I work on a lot of stuff, but nobody knows about it. That in itself is not an issue (it may even be a feature called privacy). The issue only arises when you want awareness because it serves a purpose.

In my case, I am building products which are still finding their road to market and are in dire need of awareness. That can come in many forms, but at the core is product and brand awareness in the target audience, as well as a kind of ‘creator awareness’ in the larger social sphere.

That stuff I work on, I really have to start telling the interwebs about it.1

I am not a big fan of new year’s resolutions, considering most die a premature death in the first weeks (or days) of the new year. What I do quite enjoy is the Cortex podcast’s theme system, which instead of overly quantifiable (and easily fail-able) goals, anchors on an overarching theme to the year.

A theme can serve as a North Star. It is something to index on, something to provide guidance in all the micro decisions in service of the macro goal.
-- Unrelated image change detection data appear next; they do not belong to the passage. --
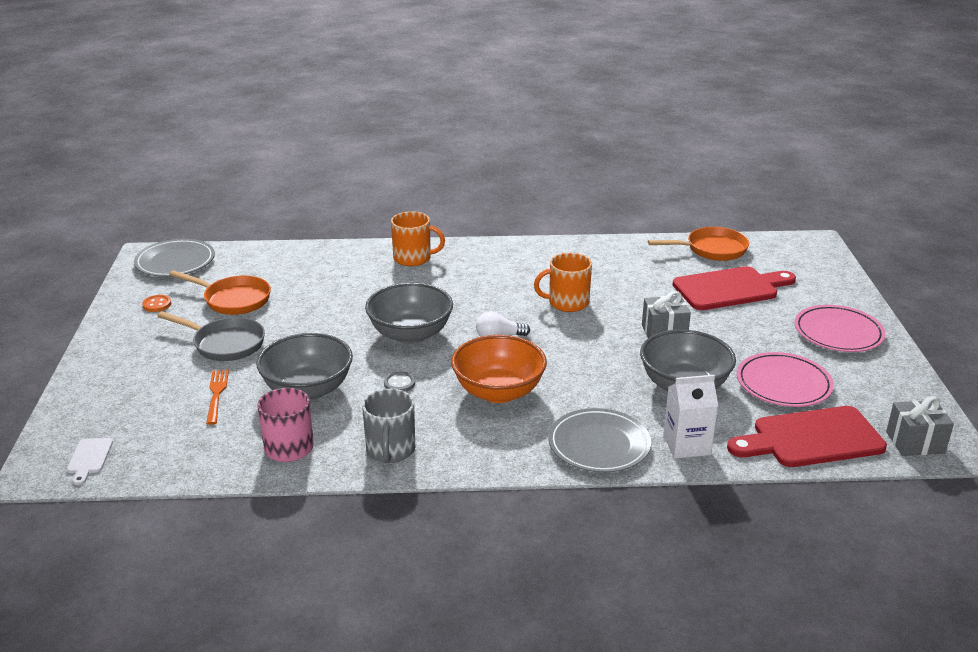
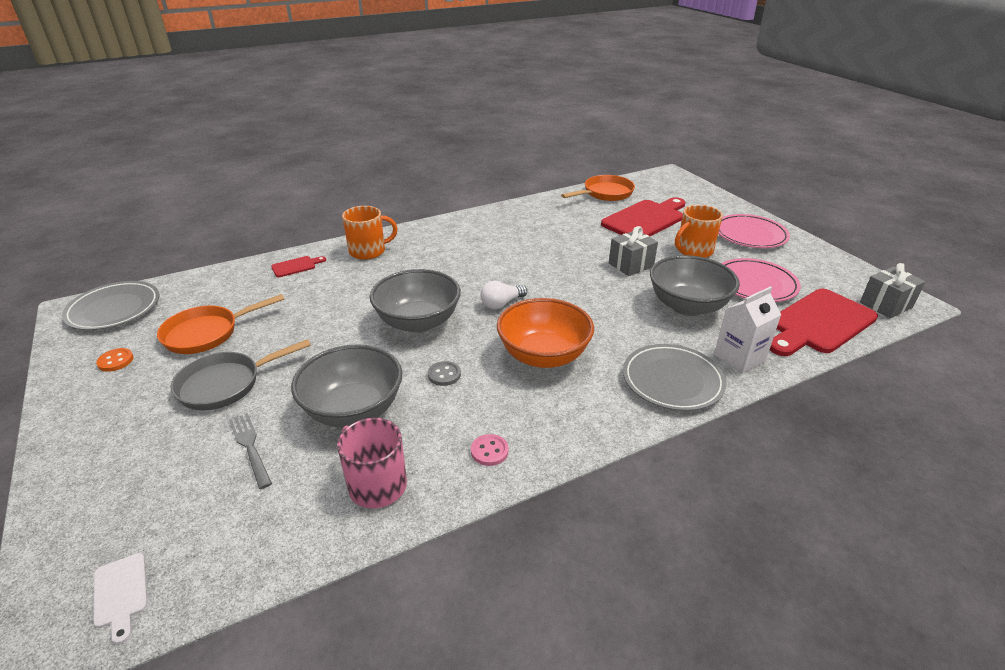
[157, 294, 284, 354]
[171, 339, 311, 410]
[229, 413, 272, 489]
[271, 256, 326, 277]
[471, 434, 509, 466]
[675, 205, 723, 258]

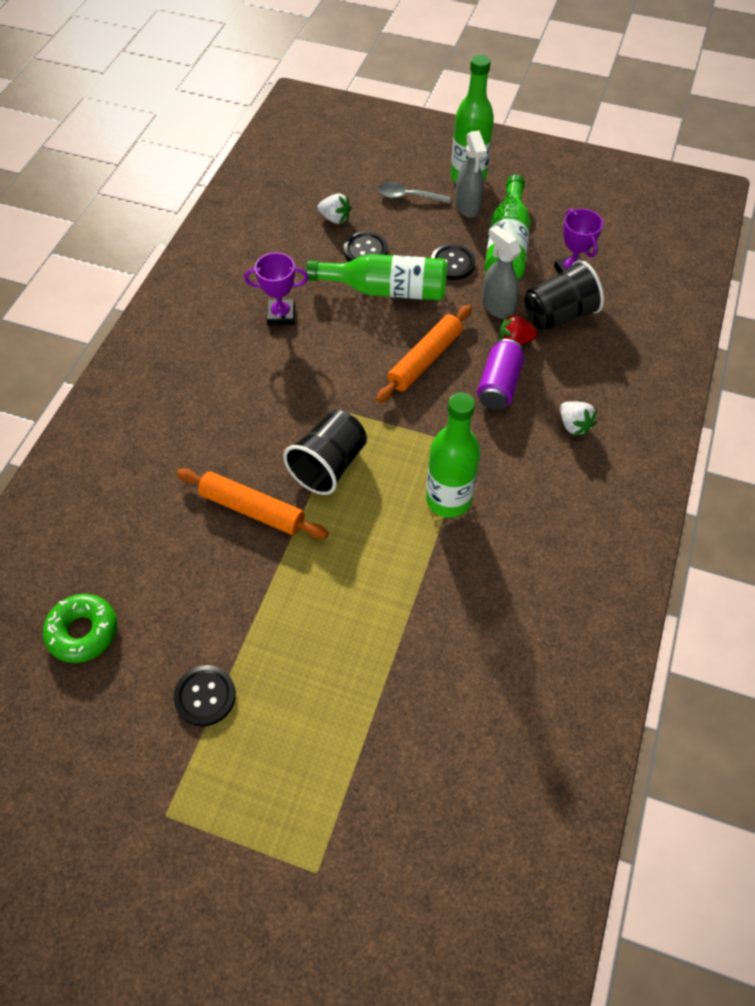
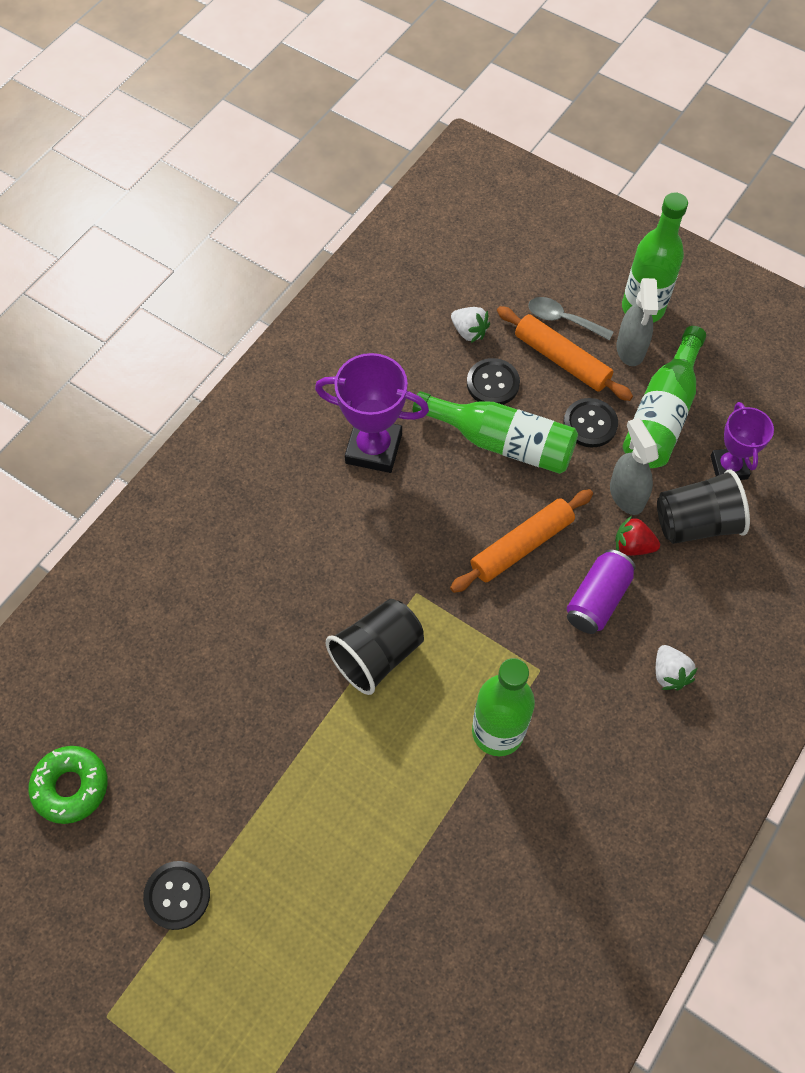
[315, 353, 429, 473]
[497, 306, 633, 401]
For 2024, I am this considering my theme to be “work in public”. Work on the stuff, but share what you’re doing.

A Fortnight at a time

Two years ago I wrote about a productivity system I called ‘the Fortnighter’. It was an attempt at making sure I could get things done with the constraints I have: a job at Stripe, a family, as well as everything else that takes place in a life, leave at best 10-ish hours per week for side projects. 10-ish hours chopped up into lots of tiny sessions to fit into a busy schedule result in a ton of “boot-up and orientation time”.

A Fortnighter covers the time span of two weeks (duh), in which I focus on one predefined task, which must be done and shipped in the end. It is supposed to frame the work in that time, and make sure there is always a task at hand I can work on. Less thinking about ‘what should I work on’, less jumping around dozens of tasks. And now, at the end of every Fortnighter, I also have to tell people about it.

Ship and Share. Every two weeks.

So see you (more) in 2024.

  1. What’s interesting about sharing your work online, whatever form it takes, is that people often feel hesitation to publish because they are afraid of a negative reception. The interesting part is that the most common reception to sharing things online is not a negative reception, but no reception at all. It’s a large space, and you’re sharing into the void.